By JOSEPH NECHVATAL May 1, 2024
A speedy, semi-automatic, revelatory mode of shape-making typifies André Masson’s There Is No Finished World––an exigent retrospective of his multifaceted work at Centre Pompidou-Metz. The show nicely dovetails with the centennial of the first Surrealist Manifesto of Surrealism––the movement Masson joined but would leave and re-join several times.
From late-1923 on, seemingly opium-inflected automatic drawings of Nietzscheian self-contradictory suggestibility dominate. Following an initial and meek Cubism period and a transitional drawing series of jam-packed sex orgy scenes, such as the lesbian litheness of Erotic Scene (1922), wounded-wandering lines take over––produced more and more through a trance-like psychic automatism. Masson’s beautiful, drowsily-drawing automatic technique adapted the écriture automatique method of André Breton and Philippe Soupault, who with it composed Les Champs Magnétiques (1919), the first surrealist text.

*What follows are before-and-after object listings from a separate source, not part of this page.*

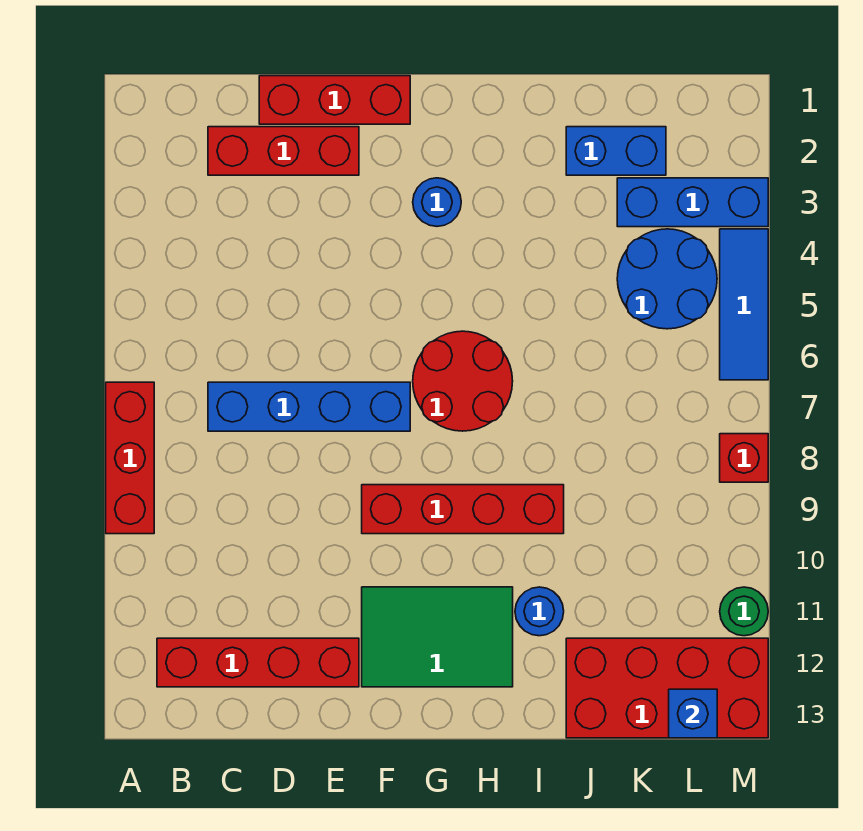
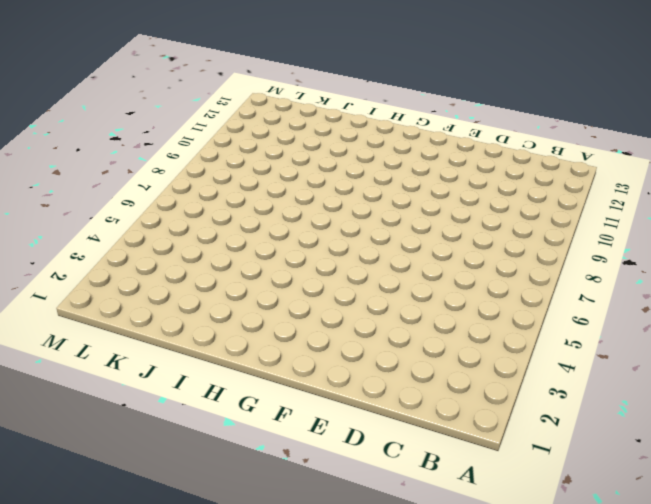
none -> red brick A7:A9 level 1
none -> red brick B12:E12 level 1
none -> red brick C2:E2 level 1

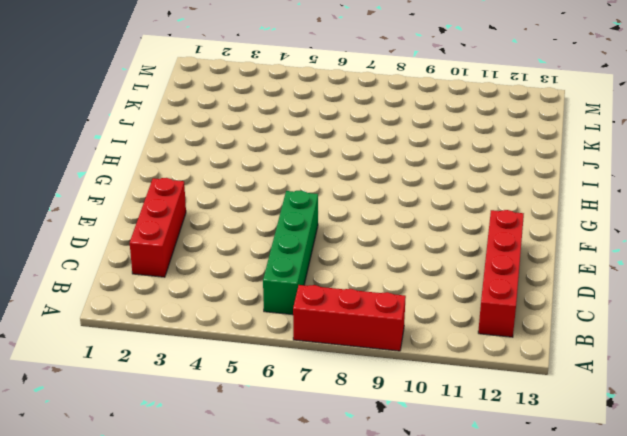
green brick B6:E6 level 1 -> none
none -> blue brick C7:F7 level 1
none -> red brick D1:F1 level 1
none -> red brick F9:I9 level 1

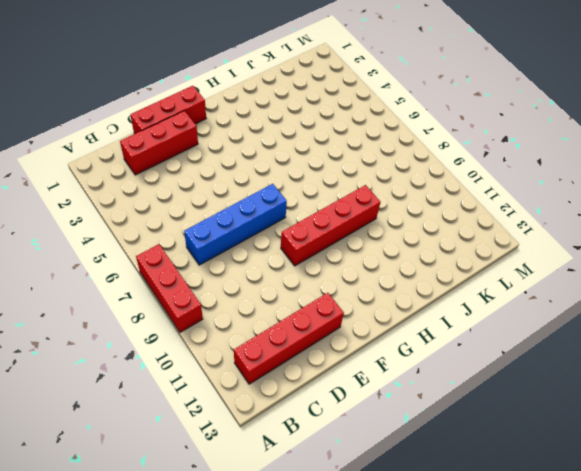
none -> green tile F11:H12 level 1
none -> blue round brick G3 level 1
none -> red round brick G6:H7 level 1

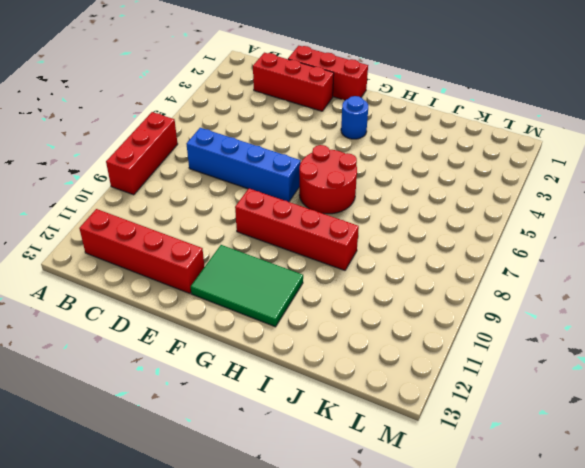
none -> blue round brick I11 level 1
none -> blue brick J2:K2 level 1
none -> red brick J12:M13 level 1

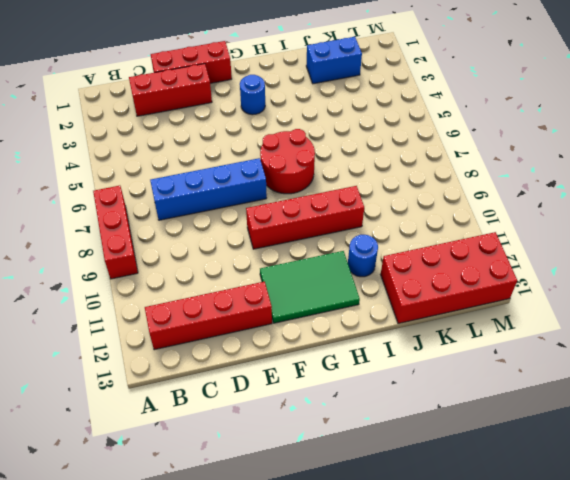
none -> blue brick K3:M3 level 1
none -> blue round brick K4:L5 level 1
none -> blue tile M4:M6 level 1

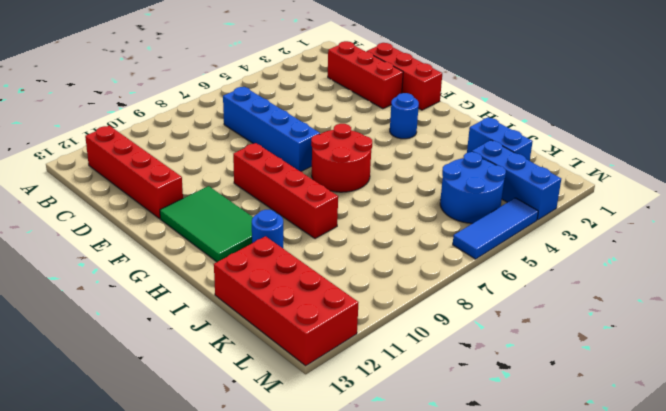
none -> red brick A7:A9 level 1
none -> red brick M8 level 1
none -> green round brick M11 level 1

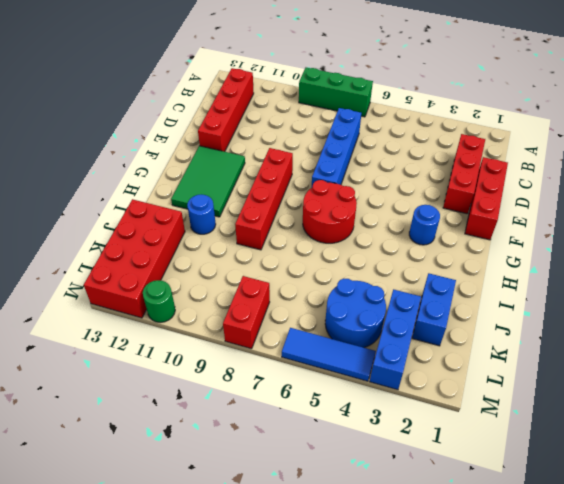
green brick A7:A9 level 1 -> red brick A7:A9 level 1
red brick L8:M8 level 1 -> red brick M8 level 1
none -> blue brick L13 level 2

Following the all-over sex scene series of drawings, Masson begins to play hard with chaotic chance––his becomes a loose image-making performed in a generative expanded-field that positions figures as both decentered and randomly distributed. These automatic drawings evidence an artistic method that plays in the area of the orgasmic––a capricious alliance that associates discourses of chance operations with organic sexuality: an association that opens up both notions to mental connections that enlarge them. A good example is the automatic drawing Louis Aragon (1924) as it has a jittery antagonism set up between the litheness of curves and floating figurative forms. A dreamy drawing where phantasmagorical figure motifs merge with non-anatomical fragments, it suggests that Surrealist poet Aragon is an involuntary character still taking shape within the weaving of a net of ideas. Likewise, the drawing A Paul Éluard (1924) has a dream-like, dilettante quality––fluid-broken lines move the eye between partial figure-objects that may be (or not) Éluard. Perhaps it best demonstrates what Gertrude Stein once quoted Masson as saying about himself: “…What Stein called ‘the wandering line’ is probably a key characteristic of my work. But it wasn’t the line that was wandering, it was me.”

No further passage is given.